Tumor necrosis factor-related apoptosis-inducing ligand cooperates with anticancer drugs to overcome chemoresistance in antiapoptotic Bcl-2 family members expressing jurkat cells.

PURPOSE: Overexpression of antiapoptotic Bcl-2 family members has recently been related to resistance to chemo/radiotherapy in several human malignancies, particularly lymphomas. Hence, innovative approaches bypassing this resistance mechanism are required in the therapeutic approach. This study evaluated whether chemoresistance associated with Bcl-2 and Bcl-x(L) overexpression would be overcome by activating the death receptor pathway by tumor necrosis factor-related apoptosis-inducing ligand (TRAIL) in the Jurkat cell model EXPERIMENTAL DESIGN: We made use of genetically modified Jurkat cells to evaluate the effect of Bcl-2 or Bcl-x(L) overexpression on the cytotoxic effect produced by the anticancer drugs doxorubicin, etoposide, and oxaliplatin and TRAIL. Caspase activation was detected by cleavage of caspase-8 and -3. The mitochondrial transmambrane potential was assessed by staining with DiOC(6) and flow cytometry.

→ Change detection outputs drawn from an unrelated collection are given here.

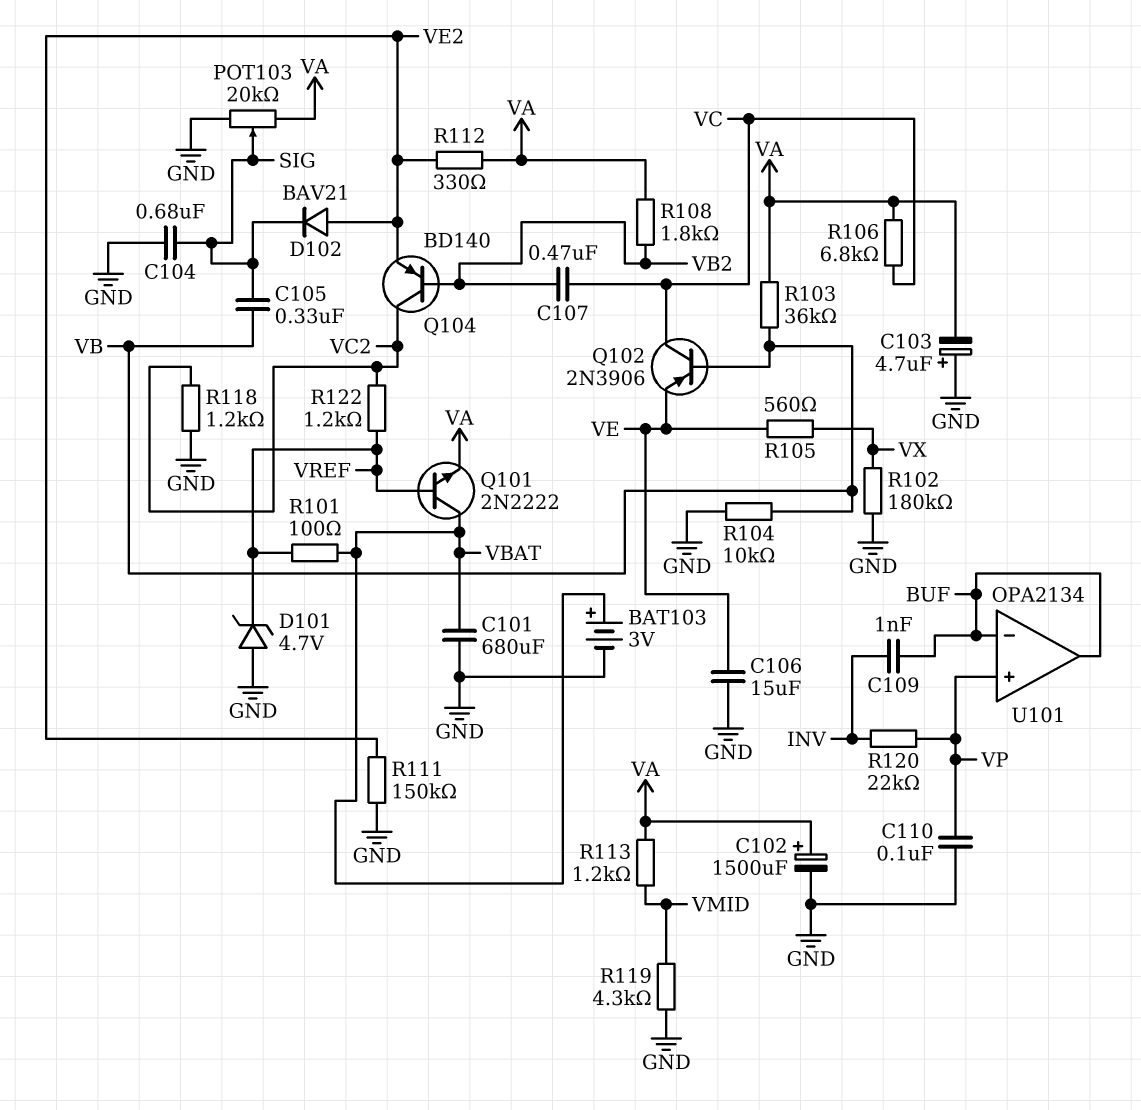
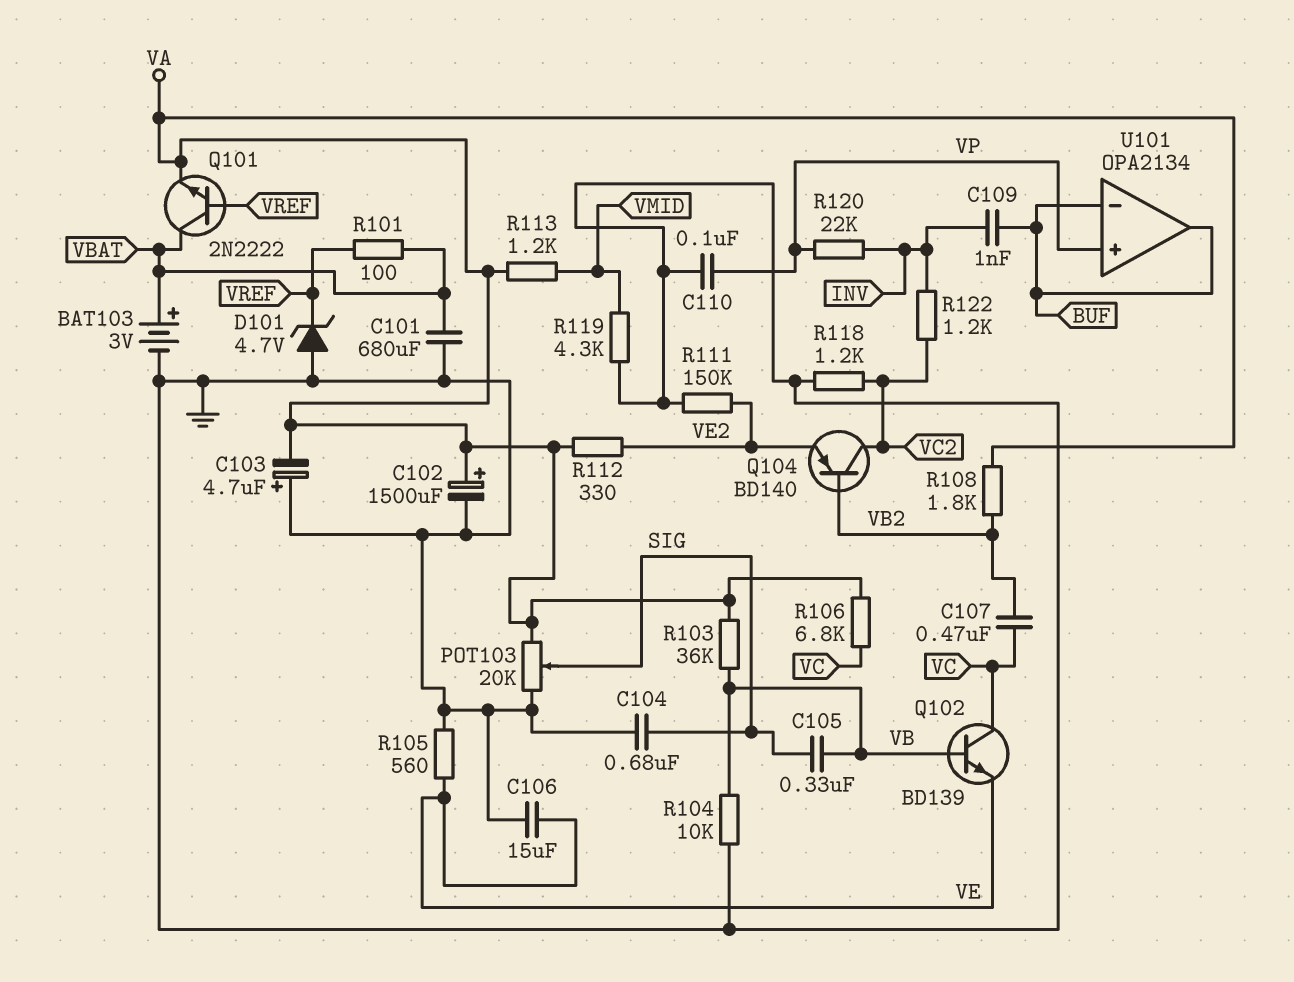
D102: diode BAV21 (A VE2, K SIG) -> none
Q102: PNP 2N3906 (B VB, C VC, E VE) -> NPN BD139 (B VB, C VC, E VE)
R102: 180k (GND, VX) -> none
R105: 560 (VE, VX) -> 560 (GND, VE)
R122: 1.2k (VC2, VREF) -> 1.2k (INV, VC2)

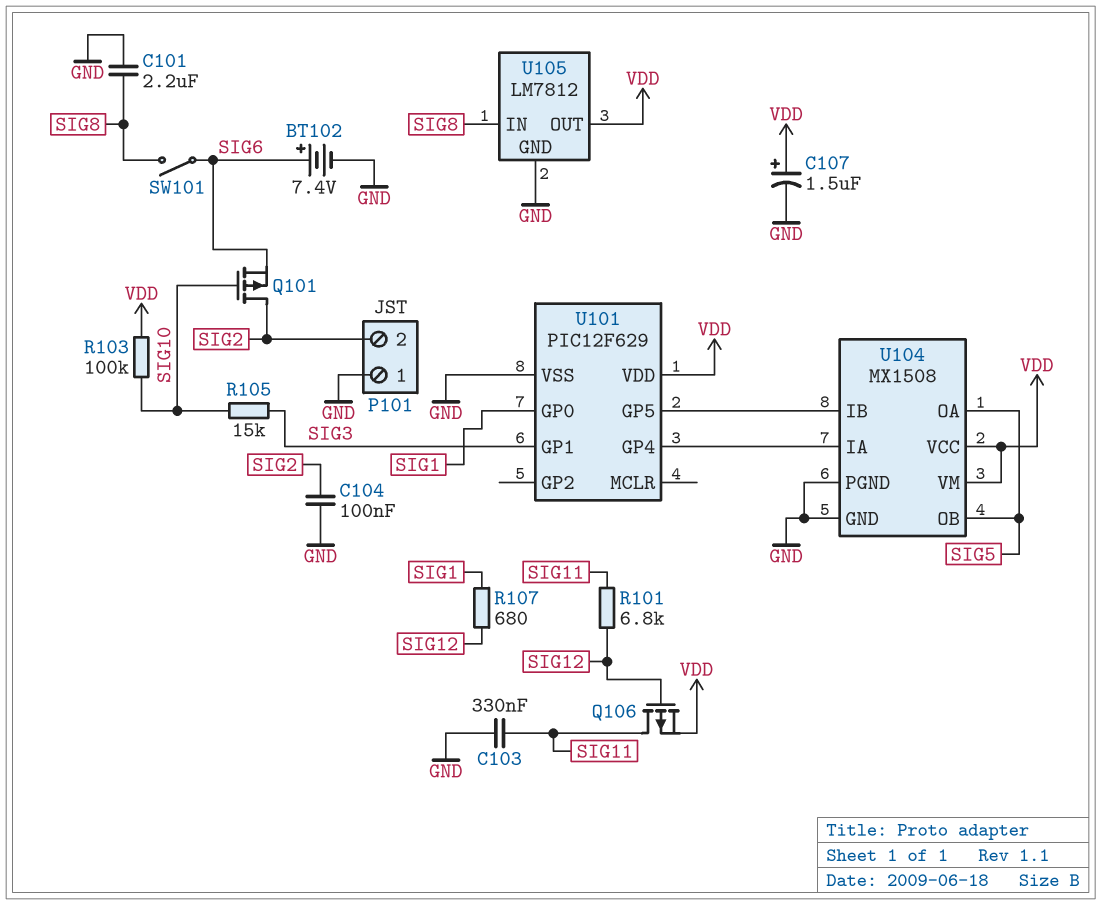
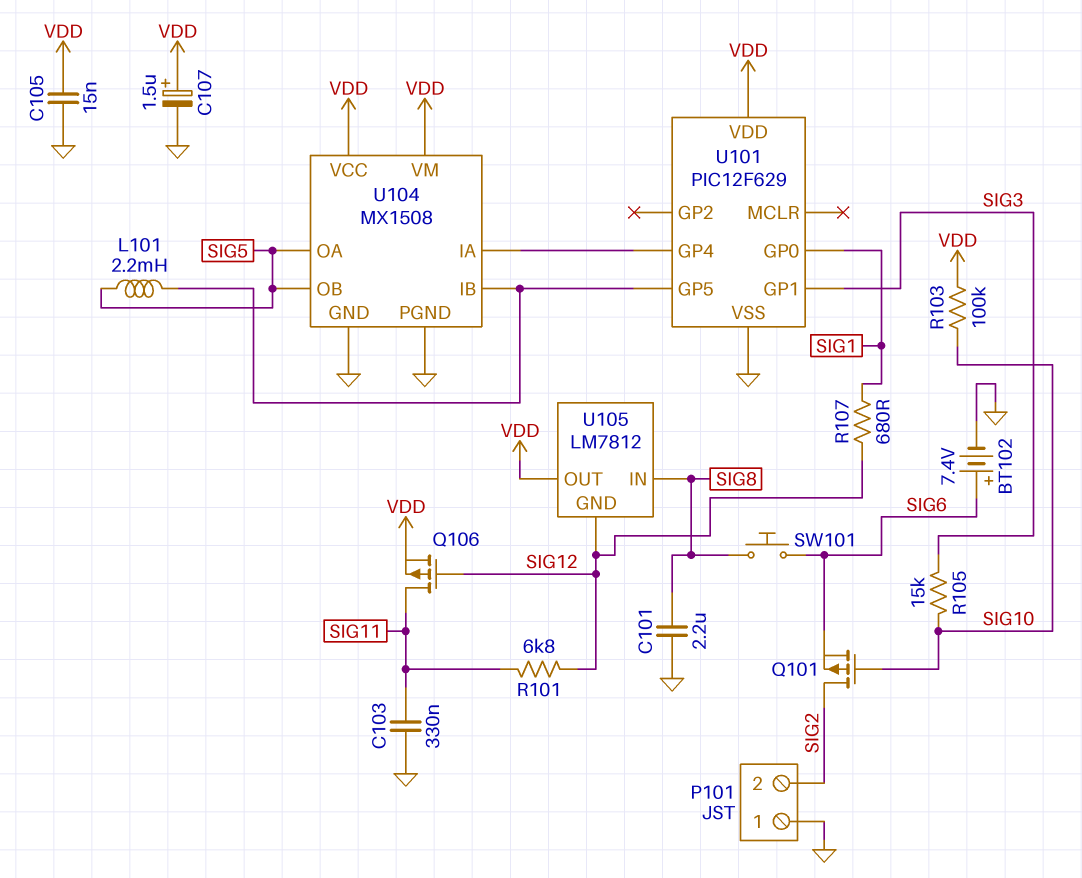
C104: 100nF (GND, SIG2) -> none
C105: none -> 15nF (GND, VDD)
L101: none -> 2.2mH (SIG5, U101/GP5)
SW101: switch (SIG6, SIG8) -> button (SIG6, SIG8)
U105 pin GND: GND -> SIG12

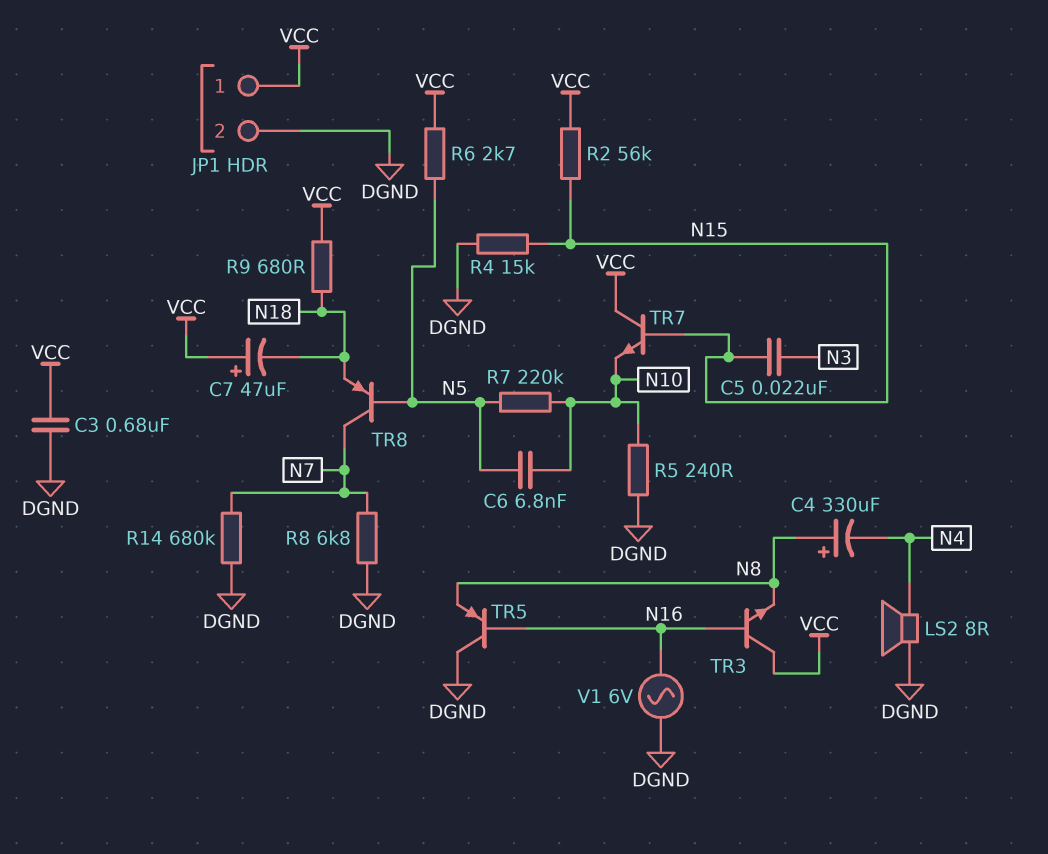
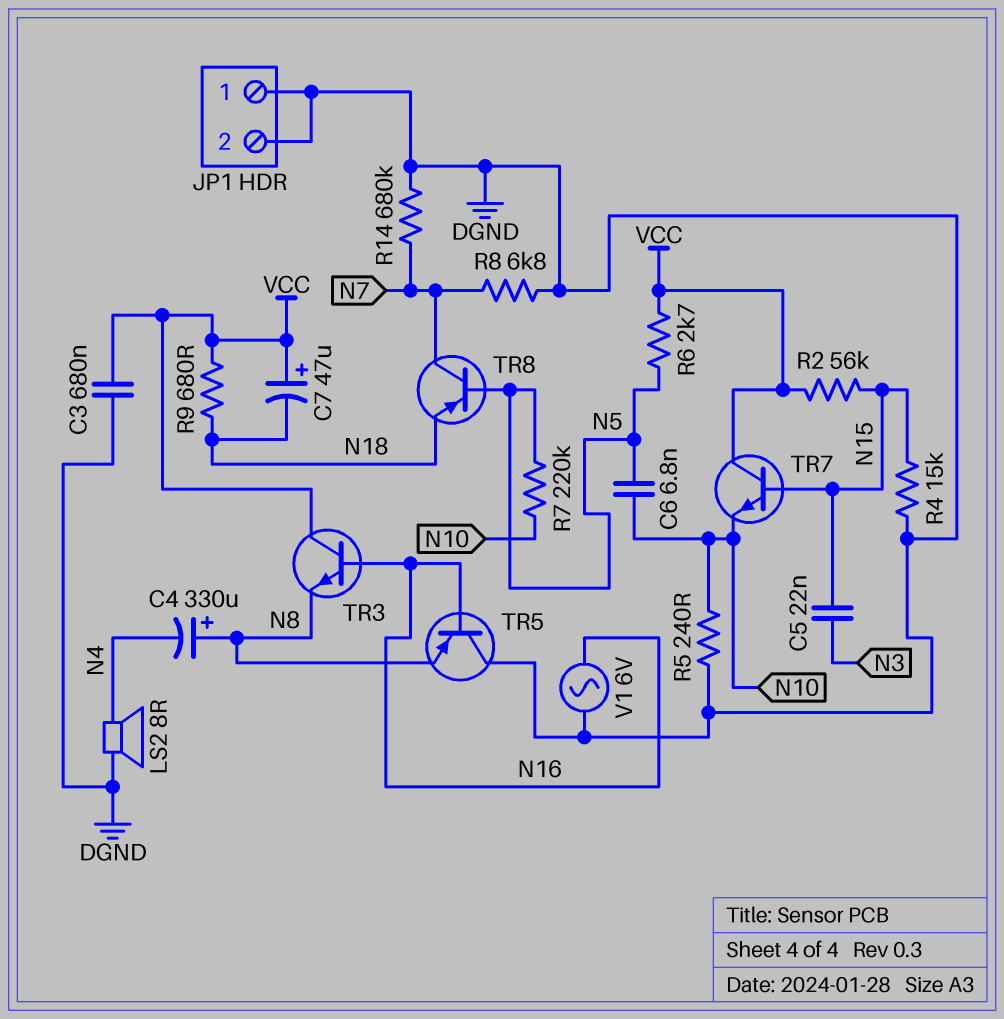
JP1 pin 1: VCC -> DGND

Caspase activity was blocked by the broad-spectrum caspase inhibitor zVAD-fmk. RESULTS: Bcl-2 and Bcl-x(L) overexpression but not lack of caspase-8 protects the Jurkat cells from the anticancer drug-induced cytolysis. However, Bcl-2/Bcl-x(L) Jurkat cells retained some susceptibility to TRAIL-induced cytolysis. A highly synergistic cytotoxic effect of the combination of TRAIL with any of the antiblastic used in this study was detected in the chemoresistant cells. This effect was associated with mitochondrial disassemblage and dependent on caspase activation CONCLUSIONS: The combination of TRAIL with conventional anticancer drugs may prove to be useful in the treatment of antiapoptotic Bcl-2 family proteins-expressing malignancies.